Nelson Henrique Barbosa Filho is a Brazilian economist and professor of economics. From 21 December 2015 to 12 May 2016, he was Brazil's Minister of Finance.

Barbosa holds a full professorship at the São Paulo School of Economics of the Getulio Vargas Foundation and is adjunct professor at the Federal University of Rio de Janeiro as well as Researcher at IBRE/FGV and a member of the boards of Cetip and Regional Bank of Brasilia (BRB).

Barbosa holds a PhD in Economics ("Essays on Structuralist Macroeconomics", 2001) from the New School for Social Research in New York City and a master's degree and BA in Economics from the Federal University of Rio de Janeiro.

Barbosa served as Executive Secretary at Brazil's Ministry of Finance from 2011 to 2013. Prior to that, Mr Barbosa held several positions within the federal government.
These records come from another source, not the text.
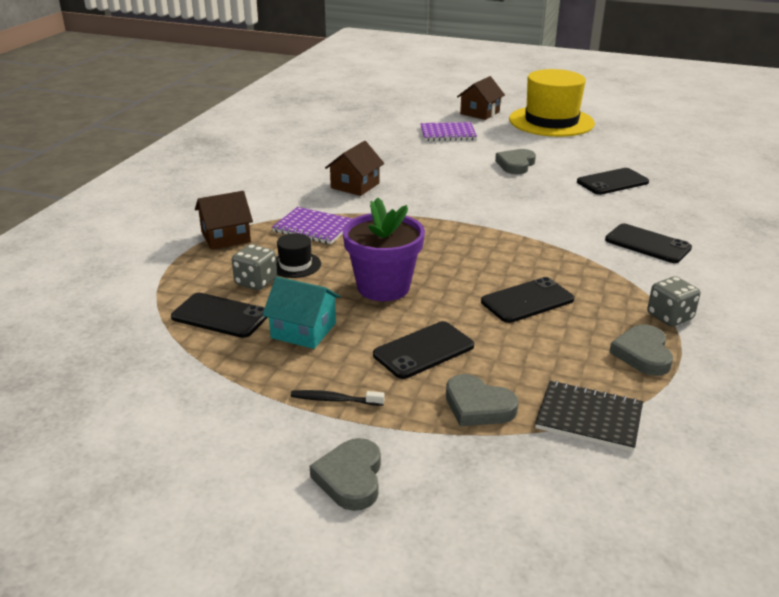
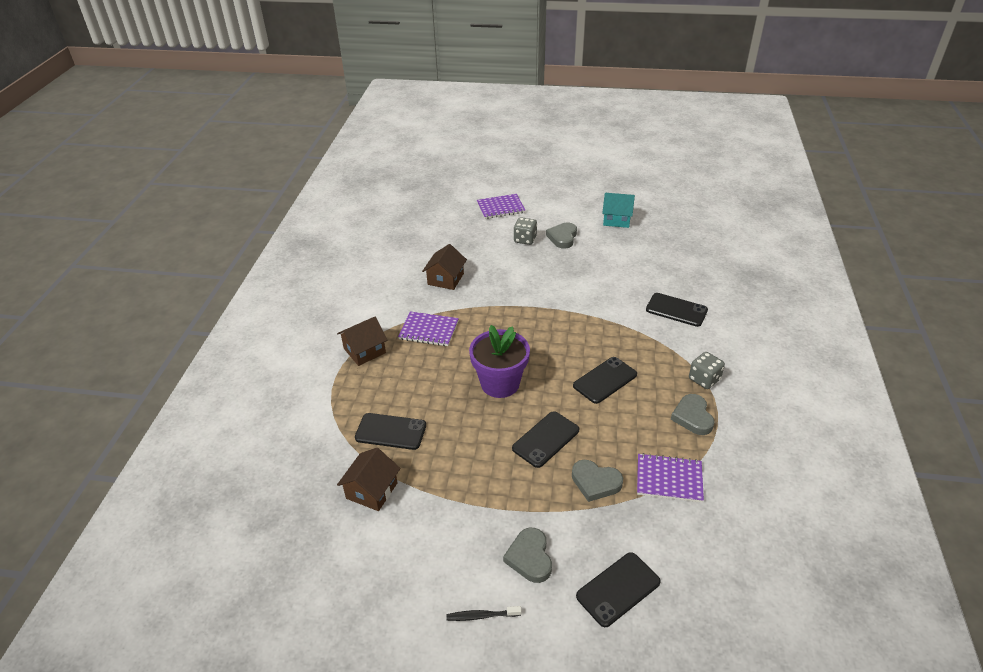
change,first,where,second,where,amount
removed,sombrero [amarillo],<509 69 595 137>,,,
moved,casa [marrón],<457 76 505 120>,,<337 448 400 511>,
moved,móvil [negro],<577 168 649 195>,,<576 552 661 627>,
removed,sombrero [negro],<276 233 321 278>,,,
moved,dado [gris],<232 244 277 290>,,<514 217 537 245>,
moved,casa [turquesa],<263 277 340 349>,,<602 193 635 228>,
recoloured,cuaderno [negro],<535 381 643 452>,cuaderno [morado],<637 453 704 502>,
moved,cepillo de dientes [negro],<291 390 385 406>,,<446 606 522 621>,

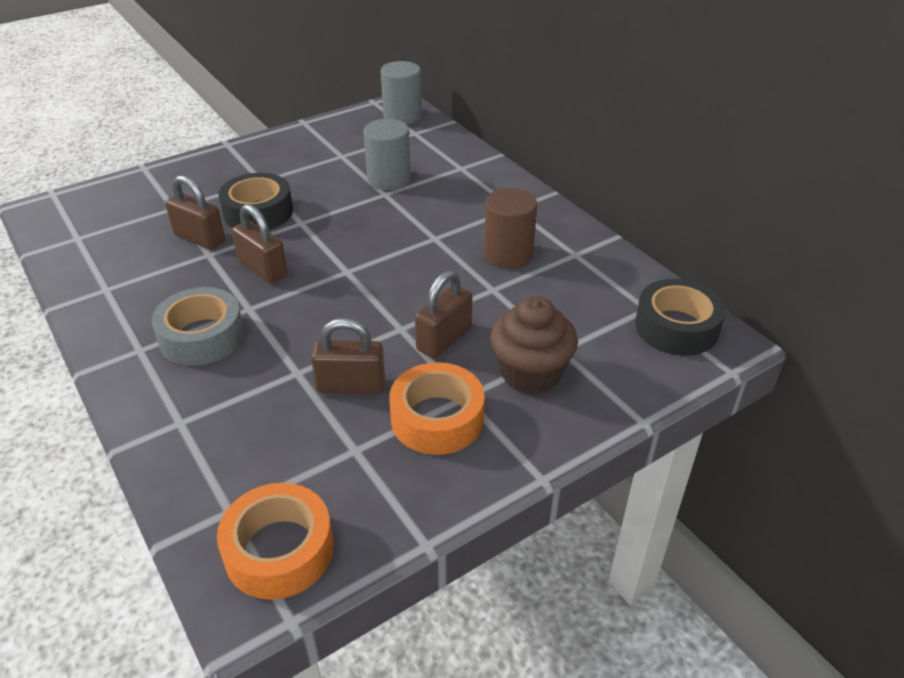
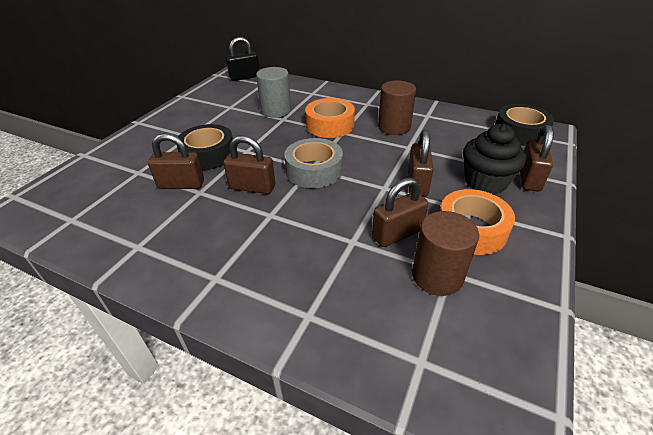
change,first,where,second,where,amount
replaced,cilindro [gris],<381 61 422 124>,candado [negro],<226 37 259 81>,
moved,cinta adhesiva [gris],<152 287 244 366>,,<285 138 343 188>,
recoloured,magdalena [marrón],<490 296 578 394>,magdalena [negro],<463 124 527 194>,
moved,cinta adhesiva [naranja],<217 483 334 600>,,<305 98 355 138>,
added,,,candado [marrón],<520 125 554 191>,
added,,,cilindro [marrón],<412 211 479 296>,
He was Secretary for Economic Issues (2007-2008) and Deputy Secretary for Economic Policy at the Ministry of Finance. He was also the chairman at Bank of Brazil (2009-2013), and a member of the board of Vale SA (2011-2013). His experiences within the government level includes positions at the Central Bank of Brazil (1994-1997), National Development Bank (2005-2006) and Ministry of Planning (2003).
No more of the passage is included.